Updated on 10 June 2013
Researchers identified 19 mutations in KLHL40, which plays a major role in muscle development and function
Singapore: One of the genes which causes a muscle disease so severe that newborn babies rarely survive beyond a few days has been discovered by an international team of scientists, coordinated by The University of Western Australia affiliate, the Western Australian Institute for Medical Research (WAIMR).
WAIMR's Laboratory for Molecular Genetics, headed by UWA Winthrop Professor Nigel Laing and globally recognized for its research into an inherited condition known as nemaline myopathy, coordinated a worldwide research effort that led to the discovery of the gene KLHL40. The gene is now known to cause 20 percent of cases within a particularly severe version of the disease.
Researchers identified 19 mutations in KLHL40, which plays a major role in muscle development and function.
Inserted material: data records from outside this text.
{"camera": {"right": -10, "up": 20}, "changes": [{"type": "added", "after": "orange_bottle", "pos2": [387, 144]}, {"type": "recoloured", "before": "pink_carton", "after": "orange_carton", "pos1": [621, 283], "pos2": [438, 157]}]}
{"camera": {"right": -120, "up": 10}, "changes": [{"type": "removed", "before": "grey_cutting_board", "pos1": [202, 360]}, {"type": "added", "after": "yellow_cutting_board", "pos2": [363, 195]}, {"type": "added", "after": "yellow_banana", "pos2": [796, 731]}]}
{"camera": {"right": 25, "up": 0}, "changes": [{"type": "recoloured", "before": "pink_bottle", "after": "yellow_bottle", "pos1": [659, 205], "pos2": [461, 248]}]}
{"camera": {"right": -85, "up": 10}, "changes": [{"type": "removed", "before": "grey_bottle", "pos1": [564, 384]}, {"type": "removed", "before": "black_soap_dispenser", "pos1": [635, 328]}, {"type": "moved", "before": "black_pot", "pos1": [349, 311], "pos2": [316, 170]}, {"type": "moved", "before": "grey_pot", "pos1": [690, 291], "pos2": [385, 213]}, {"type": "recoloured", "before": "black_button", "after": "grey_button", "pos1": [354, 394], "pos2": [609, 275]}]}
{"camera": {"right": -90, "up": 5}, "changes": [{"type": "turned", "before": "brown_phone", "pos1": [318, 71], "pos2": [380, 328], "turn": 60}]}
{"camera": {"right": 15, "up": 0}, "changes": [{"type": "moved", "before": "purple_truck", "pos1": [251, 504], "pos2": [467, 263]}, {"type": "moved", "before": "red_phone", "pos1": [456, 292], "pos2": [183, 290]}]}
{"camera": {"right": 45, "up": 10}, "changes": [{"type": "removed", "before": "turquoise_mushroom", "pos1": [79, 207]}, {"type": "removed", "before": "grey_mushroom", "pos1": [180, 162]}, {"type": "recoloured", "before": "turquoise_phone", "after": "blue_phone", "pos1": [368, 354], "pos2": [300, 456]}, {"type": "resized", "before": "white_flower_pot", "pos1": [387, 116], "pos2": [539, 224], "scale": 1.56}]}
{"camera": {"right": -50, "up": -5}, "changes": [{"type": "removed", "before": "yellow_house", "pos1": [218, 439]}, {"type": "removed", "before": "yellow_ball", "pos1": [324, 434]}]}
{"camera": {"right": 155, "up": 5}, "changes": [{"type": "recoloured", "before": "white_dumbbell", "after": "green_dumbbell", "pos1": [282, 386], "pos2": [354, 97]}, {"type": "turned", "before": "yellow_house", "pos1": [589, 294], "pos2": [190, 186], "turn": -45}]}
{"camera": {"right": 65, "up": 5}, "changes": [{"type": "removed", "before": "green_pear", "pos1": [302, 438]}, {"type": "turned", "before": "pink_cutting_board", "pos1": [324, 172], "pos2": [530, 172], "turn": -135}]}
Babies with the gene mutation had severe muscle weakness allowing little movement within the womb, as well as fractures, respiratory failure and swallowing difficulties at birth.
"I've wanted to find these genes since 1996, so it's a fantastic step forward," Professor Laing said. "Even 17 years ago we felt this disease was a different level of severity of nemaline myopathy so it was likely to be a different group of muscle proteins involved. After years of work, that has turned out to be the case," he said. "We've been contacted by doctors from around the world asking when they can use prenatal screening for prospective parents with a family history or symptoms during pregnancy."
He added, "Now that this study has been published in The American Journal of Human Genetics, prenatal and pre-implantation testing can go ahead. It's a great result."